At that point, arms could be taxed, creating a burden on a group of relievers that was expected to have its issues when the season began. The Dodgers traded a pair of key left-handed relievers in the offseason in Caleb Ferguson and Victor Gonzalez and didn’t replace either.

Vesia, who unexpectedly struggled last season with a 4.35 ERA and a short demotion to Triple-A Oklahoma City following consecutive standout campaigns, is back in form just as the Dodgers needed a dependable lefty most. Vesia’s 1.56 ERA in 17 appearances and 1.154 walks/hits per nine innings is more in line with the pitcher he was two seasons ago.

And while he has only been back for two outings after some cracked ribs and a bruised lung from a line drive in spring training, not to mention shoulder issues the past two seasons, the right-handed Treinen looks nasty as ever at age 35.

“I had that in spring, I was pretty dang close (to normal) before I got hit,” Treinen said. “I think perspective is about my biggest thing. It’s gaining perspective that I’m 35 and still have a chance to play on a team that is so incredibly talented and has so much depth. I’m really grateful to have an opportunity still.”

Phillips isn’t available to return until May 19 at the earliest. But the positive news surrounding his injury is that it isn’t arm related.

“It’s maybe a frustrating time because I feel like I was in such a good spot on the mound and certainly want to keep that consistency going,” said Phillips, who has eight saves in his eight chances with a 0.66 ERA in 14 overall appearances. “I’ll do my best to keep that locked in while I’m down and hopefully back soon.”

Kelly’s return figures to be trickier with shoulder issues. Graterol hasn’t even started throwing yet, while Hurt has been moved to the 60-day IL. It leaves Phillips as the reliever expected to return first.

“Fortunately, it’s about as mild as it can get and the road to recovery is smooth and simple,” Phillips said. “We’ll just take it day-by-day for now and see how we progress.”
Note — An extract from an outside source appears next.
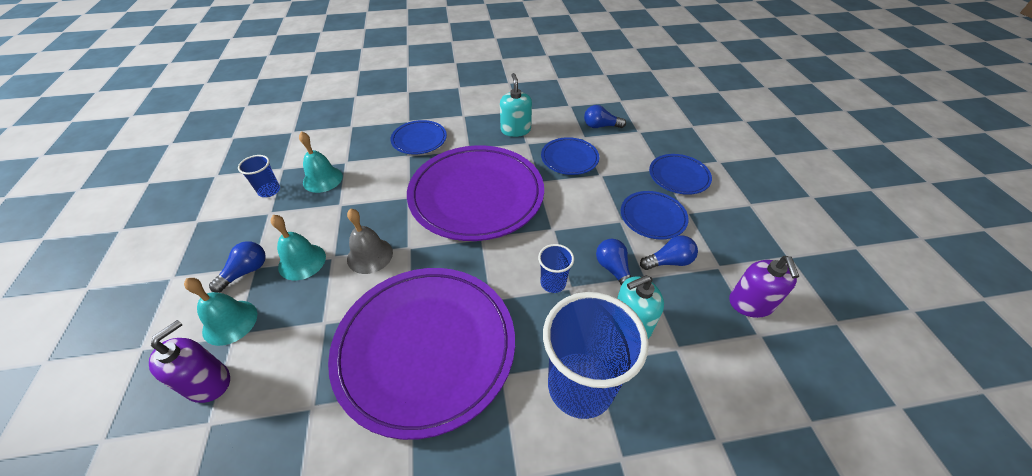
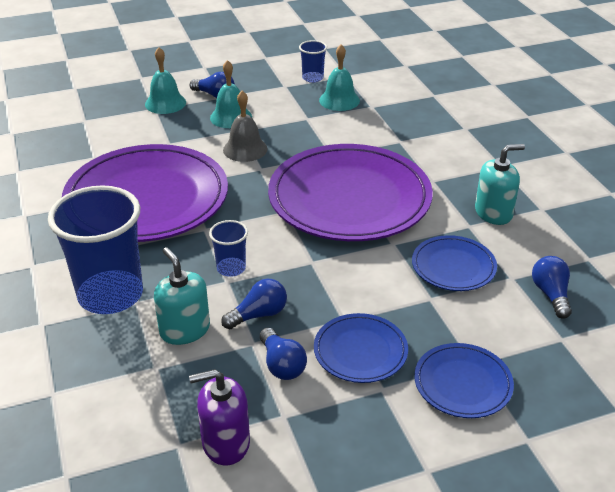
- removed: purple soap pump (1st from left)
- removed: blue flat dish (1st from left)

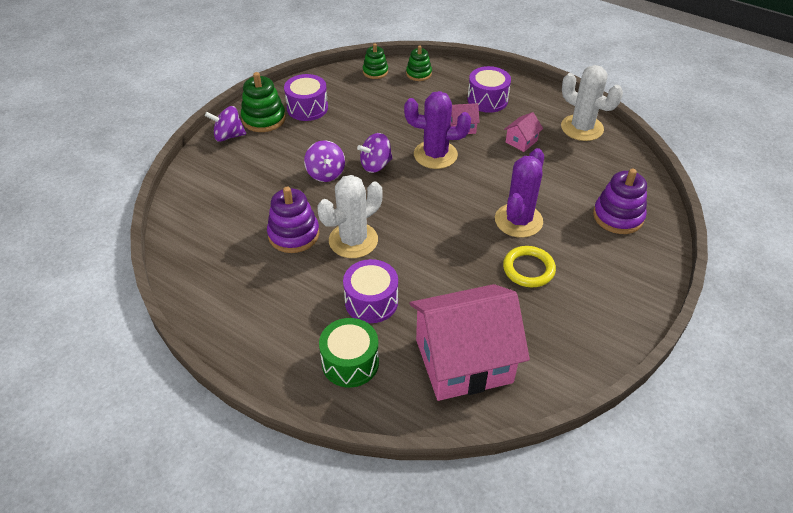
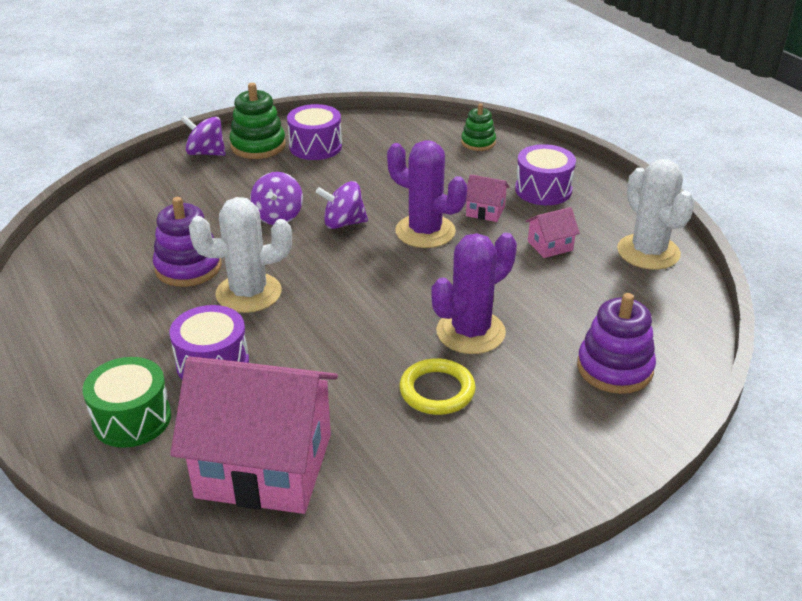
- removed: green stacking rings (2nd from left)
Day-by-day is Roberts’ goal as well, as he hopes his starters can pitch to their norms for the time being. It would give his brood of relievers the best chance for success through the tight upcoming window of time. They have a high standard to uphold after all, with the second-best bullpen ERA in the National League through Thursday: 3.24.

Sure, relievers, like chickens, can lay an egg at times. But eggs are shaped like ovals and ovals are akin with zeroes. It’s all in how you look at it and all eyes will be on the coop for the next 13 games.

“Because our starters have gone so well, we’re in a good spot,” Roberts said. “Whatever the schedule lays out we’re good with but yeah, any off day (like Thursday) is a good day.”